Sulla scorta di questa considerazione la Corte europea, e questo è il secondo profilo rilevante della pronuncia in parola, ha rimesso ai singoli giudici nazionali l'individuazione di eventuali violazioni dell'art. 4 protocollo 7 più volte citate. Infatti, mentre secondo la giurisprudenza precedente si era in presenza di un'osservanza del divieto di bis in idem per il solo fatto che un soggetto era sottoposto a processo per un medesimo fatto, dopo la pronuncia della A e B contro Norvegia il giudice, prima di riscontrare tale violazione, dovrà verificare a) se i due procedimenti perseguono scopi differenti ed esaminano profili diversi della medesima condotta antisociale; b) se la normativa nazionale rendeva prevedibile lo svolgimento di un doppio giudizio; c) se i due procedimenti sono stati condotti in modo da evitare, per quanto possibile, la duplicazione nella raccolta e nella valutazione della prova in conseguenza di un collegamento di natura cronologica fra i procedimenti; d) se la pena risultante dalle sanzioni applicate al termine dei due processi risulti proporzionata; e) se le fattispecie oggetto dei due procedimenti appartengano al ‘nucleo duro' del diritto penale e siano caratterizzate da forme accentuate di stigma sociale.
In conclusione, l'attuale approdo della giurisprudenza di Strasburgo è nel senso che nessuna conseguenza in ordine alla violazione del principio del ne bis in idem può essere tratta dal fatto che per un medesimo episodio il presunto responsabile sia sopposto ad un due distinti procedimenti, entrambi finalizzati a infliggere una sanzione di natura sostanzialmente penale. La violazione, o meno, del bis in idem è infatti rimessa all'apprezzamento del singolo giudice procedente, che dovrà verificare o meno la sussistenza di una connessione temporale e sostanziale sufficientemente stretta fra i procedimenti in questione (il profilo di novità di tale giurisprudenza è stato prontamente colto anche dalla nostra Corte costituzionale, la quale con la sentenza n. 43 del 24 gennaio 2018 ha disposto la restituzione degli atti al giudice a quo che aveva denunciato l'art. 649 c.p.p. nella parte in cui tale disposizione non prevede l'applicabilità della disciplina del divieto di un secondo giudizio nei confronti dell'imputato al quale, con riguardo agli stessi fatti, sia già stata irrogata in via definitiva, nell'ambito di un procedimento amministrativo, una sanzione di carattere sostanzialmente penale ai sensi della Convenzione Europea dei Diritti dell'Uomo e dei relativi Protocolli, onde consentirgli di valutare se la questione mantenesse una sua rilevanza dopo la decisione della Grande Camera sovra menzionata).

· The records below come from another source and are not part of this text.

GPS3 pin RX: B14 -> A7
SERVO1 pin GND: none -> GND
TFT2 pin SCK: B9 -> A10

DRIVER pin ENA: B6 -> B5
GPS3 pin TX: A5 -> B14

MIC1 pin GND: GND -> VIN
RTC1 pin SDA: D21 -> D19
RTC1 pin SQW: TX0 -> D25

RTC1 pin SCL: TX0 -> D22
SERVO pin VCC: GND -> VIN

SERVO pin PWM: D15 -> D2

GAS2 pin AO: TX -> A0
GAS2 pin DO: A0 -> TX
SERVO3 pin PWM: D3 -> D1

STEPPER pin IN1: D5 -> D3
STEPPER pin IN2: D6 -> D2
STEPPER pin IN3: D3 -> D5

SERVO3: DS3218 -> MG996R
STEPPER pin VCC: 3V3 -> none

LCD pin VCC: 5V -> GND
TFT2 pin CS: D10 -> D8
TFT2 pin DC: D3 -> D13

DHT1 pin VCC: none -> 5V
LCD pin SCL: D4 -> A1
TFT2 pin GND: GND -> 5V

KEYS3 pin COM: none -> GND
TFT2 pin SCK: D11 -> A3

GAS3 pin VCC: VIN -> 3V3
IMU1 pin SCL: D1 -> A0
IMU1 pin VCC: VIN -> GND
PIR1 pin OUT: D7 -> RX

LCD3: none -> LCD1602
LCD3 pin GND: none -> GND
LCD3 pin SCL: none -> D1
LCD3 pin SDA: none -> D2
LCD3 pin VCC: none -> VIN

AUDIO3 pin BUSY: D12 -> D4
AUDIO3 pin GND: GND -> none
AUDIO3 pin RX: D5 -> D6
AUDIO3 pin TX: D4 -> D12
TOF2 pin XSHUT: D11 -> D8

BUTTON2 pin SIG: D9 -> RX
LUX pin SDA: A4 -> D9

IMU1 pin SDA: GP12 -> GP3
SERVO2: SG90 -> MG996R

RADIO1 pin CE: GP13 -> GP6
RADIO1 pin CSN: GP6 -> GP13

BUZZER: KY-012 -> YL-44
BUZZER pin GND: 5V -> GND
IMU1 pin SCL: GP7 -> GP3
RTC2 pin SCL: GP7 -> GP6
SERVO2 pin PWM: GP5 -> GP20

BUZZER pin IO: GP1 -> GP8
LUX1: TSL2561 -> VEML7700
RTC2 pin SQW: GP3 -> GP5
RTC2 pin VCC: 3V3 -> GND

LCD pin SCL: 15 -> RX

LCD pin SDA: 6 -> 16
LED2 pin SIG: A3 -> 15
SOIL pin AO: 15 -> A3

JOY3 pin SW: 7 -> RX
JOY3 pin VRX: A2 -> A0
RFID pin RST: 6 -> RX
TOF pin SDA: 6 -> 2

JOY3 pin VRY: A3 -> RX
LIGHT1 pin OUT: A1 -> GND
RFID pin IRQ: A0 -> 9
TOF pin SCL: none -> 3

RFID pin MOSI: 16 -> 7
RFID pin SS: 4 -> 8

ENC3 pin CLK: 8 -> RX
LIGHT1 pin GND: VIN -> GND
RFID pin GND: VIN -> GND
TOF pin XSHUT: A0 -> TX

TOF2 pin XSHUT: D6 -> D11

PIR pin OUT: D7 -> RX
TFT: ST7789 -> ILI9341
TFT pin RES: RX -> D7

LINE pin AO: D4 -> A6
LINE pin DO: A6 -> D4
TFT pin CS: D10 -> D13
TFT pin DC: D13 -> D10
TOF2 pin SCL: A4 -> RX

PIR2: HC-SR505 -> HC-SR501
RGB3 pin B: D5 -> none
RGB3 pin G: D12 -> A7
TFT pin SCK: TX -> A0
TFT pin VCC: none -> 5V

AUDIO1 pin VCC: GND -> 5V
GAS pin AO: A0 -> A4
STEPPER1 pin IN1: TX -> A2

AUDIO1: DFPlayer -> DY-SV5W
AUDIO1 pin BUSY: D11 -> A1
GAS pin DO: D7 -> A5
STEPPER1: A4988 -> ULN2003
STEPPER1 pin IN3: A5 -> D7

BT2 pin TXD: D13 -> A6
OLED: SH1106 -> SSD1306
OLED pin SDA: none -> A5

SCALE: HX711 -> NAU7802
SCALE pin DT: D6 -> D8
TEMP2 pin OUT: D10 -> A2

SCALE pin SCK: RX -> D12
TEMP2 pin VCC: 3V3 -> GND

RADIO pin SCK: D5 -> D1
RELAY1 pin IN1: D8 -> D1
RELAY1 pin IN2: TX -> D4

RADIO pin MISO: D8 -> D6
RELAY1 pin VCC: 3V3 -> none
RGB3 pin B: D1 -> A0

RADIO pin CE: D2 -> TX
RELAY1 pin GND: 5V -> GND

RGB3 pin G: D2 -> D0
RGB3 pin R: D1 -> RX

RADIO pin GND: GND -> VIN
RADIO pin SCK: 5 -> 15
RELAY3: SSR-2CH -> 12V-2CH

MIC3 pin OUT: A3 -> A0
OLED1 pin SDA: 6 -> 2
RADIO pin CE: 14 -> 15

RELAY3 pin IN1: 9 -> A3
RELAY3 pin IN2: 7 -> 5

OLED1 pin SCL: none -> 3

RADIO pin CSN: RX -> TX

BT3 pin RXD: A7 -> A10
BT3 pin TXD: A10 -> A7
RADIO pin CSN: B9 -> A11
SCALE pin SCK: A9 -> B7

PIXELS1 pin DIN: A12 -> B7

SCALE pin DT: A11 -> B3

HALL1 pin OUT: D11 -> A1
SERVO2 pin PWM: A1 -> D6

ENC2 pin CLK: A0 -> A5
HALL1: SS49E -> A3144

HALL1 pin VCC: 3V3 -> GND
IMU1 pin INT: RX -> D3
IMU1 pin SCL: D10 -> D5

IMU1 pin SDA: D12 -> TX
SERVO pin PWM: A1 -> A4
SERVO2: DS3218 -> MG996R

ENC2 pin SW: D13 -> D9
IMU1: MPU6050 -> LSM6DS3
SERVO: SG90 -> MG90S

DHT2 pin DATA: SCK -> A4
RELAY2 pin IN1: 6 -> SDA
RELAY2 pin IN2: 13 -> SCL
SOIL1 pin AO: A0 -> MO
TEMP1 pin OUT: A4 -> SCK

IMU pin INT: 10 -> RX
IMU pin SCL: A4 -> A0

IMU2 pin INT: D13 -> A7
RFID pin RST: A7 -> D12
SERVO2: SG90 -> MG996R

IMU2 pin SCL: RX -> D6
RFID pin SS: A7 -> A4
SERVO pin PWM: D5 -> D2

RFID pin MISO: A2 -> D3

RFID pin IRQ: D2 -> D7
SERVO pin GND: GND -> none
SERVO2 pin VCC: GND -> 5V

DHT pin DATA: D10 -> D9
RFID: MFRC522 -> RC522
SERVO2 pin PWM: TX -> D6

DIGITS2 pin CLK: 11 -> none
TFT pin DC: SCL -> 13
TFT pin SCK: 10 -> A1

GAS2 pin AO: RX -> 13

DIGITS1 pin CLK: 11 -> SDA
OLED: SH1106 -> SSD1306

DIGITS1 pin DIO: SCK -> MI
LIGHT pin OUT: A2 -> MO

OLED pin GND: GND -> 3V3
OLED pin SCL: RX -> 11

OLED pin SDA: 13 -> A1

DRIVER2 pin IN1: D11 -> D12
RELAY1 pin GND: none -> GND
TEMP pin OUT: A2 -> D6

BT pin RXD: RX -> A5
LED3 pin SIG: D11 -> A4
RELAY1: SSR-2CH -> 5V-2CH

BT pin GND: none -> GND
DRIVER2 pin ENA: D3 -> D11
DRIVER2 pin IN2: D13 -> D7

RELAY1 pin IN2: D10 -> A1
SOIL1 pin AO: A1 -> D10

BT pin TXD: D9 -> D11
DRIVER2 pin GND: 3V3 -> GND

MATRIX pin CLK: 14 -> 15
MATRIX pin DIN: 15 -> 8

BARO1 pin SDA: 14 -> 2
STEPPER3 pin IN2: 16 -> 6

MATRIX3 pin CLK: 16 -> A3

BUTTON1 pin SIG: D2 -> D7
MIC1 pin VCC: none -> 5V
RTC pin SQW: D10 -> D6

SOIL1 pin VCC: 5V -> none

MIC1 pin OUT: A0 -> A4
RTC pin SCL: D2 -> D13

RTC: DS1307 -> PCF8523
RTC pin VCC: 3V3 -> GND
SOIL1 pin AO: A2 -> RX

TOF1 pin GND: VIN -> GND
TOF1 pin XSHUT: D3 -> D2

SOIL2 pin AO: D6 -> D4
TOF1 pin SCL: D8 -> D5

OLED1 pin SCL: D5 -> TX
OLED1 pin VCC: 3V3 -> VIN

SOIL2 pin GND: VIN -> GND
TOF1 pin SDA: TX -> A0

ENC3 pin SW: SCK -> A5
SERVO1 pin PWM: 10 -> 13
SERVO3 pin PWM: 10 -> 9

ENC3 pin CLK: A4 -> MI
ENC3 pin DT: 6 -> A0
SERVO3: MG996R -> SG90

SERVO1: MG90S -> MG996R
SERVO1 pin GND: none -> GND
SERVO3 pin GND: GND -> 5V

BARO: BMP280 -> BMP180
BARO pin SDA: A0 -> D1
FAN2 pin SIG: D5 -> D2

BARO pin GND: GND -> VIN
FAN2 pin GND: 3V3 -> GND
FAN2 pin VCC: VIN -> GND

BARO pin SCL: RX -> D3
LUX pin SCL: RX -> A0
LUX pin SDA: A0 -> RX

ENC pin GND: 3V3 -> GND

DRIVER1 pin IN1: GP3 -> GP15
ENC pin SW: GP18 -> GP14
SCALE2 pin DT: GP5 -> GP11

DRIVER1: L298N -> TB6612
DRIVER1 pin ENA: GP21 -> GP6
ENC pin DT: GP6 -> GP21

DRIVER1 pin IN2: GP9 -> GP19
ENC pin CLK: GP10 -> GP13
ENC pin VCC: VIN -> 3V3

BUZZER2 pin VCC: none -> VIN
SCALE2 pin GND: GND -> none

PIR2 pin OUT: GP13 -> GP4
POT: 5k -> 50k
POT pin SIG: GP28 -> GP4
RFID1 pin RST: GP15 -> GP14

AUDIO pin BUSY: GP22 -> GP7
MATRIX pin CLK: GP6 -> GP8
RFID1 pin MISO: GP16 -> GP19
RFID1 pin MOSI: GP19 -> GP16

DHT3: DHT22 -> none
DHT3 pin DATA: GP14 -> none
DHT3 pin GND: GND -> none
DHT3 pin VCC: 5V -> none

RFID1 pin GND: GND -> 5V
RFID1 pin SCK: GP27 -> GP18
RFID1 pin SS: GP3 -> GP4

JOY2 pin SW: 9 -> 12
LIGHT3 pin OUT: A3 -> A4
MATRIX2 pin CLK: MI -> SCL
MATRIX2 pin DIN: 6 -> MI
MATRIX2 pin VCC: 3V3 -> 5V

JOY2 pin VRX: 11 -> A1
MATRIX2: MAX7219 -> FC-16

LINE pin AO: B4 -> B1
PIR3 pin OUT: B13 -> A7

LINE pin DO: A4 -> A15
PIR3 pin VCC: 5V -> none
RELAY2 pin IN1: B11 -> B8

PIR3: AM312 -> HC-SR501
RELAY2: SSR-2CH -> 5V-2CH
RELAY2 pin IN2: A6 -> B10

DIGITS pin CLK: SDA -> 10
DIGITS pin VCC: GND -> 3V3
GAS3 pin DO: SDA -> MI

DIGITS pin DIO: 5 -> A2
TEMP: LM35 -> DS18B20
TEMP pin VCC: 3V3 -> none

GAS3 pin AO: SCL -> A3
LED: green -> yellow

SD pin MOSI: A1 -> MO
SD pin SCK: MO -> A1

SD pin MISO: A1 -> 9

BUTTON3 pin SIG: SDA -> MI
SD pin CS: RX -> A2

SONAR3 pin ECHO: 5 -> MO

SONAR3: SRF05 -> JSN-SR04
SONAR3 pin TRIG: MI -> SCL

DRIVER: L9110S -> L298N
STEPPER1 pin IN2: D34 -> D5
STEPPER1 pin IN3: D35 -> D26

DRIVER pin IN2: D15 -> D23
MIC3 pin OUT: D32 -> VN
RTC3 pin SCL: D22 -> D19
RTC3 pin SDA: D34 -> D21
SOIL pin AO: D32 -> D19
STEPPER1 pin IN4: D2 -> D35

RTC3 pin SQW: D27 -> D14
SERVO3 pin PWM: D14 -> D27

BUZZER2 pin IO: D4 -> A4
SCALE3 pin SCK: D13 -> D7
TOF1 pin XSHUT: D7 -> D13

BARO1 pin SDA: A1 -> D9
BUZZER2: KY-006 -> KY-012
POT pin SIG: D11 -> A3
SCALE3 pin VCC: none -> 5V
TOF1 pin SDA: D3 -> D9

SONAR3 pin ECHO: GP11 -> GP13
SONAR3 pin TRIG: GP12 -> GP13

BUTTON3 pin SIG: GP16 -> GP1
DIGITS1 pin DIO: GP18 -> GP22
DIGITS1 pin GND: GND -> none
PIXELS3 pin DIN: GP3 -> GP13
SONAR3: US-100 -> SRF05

Il principio del ne bis in idem nella giurisprudenza della Corte di Giustizia Ue e le tre decisioni della Grande Sezione del 20 marzo 2018
Come detto, il principio del ne bis in idem non è presente solo nella Carta dei diritti dell'uomo ma compare anche nell'art. 50 della Carta dei diritti fondamentali dell'Unione europea.
L'interpretazione di tale disposizione, ovviamente, è rimessa principalmente alla giurisprudenza della Corte di giustizia Ue, la quale tuttavia ha da sempre orientato la sua lettura in maniera conforme agli insegnamenti dei giudici di Strasburgo in relazione all'art. 4 prot. 7 Cedu e d'altronde, laddove la Carta fondamentale dei diritti dell'Unione europea contenga diritti corrispondenti a quelli previsti dalla Carta europea dei diritti dell'uomo l'art. 52 impone che il significato e la portata degli stessi siano uguali a quelli conferiti nella seconda Convenzione. Alla luce dei richiami che la Corte di giustizia Ue ha fatto spesso, nella presente materia, alle conclusioni assunte dalla Cedu vi era una grande attesa da parte degli operatori del diritto per comprendere quale sarebbe stato l'atteggiamento della Corte di giustizia dopo il revirement operato con la più volte citata sentenza A e B c. Norvegia.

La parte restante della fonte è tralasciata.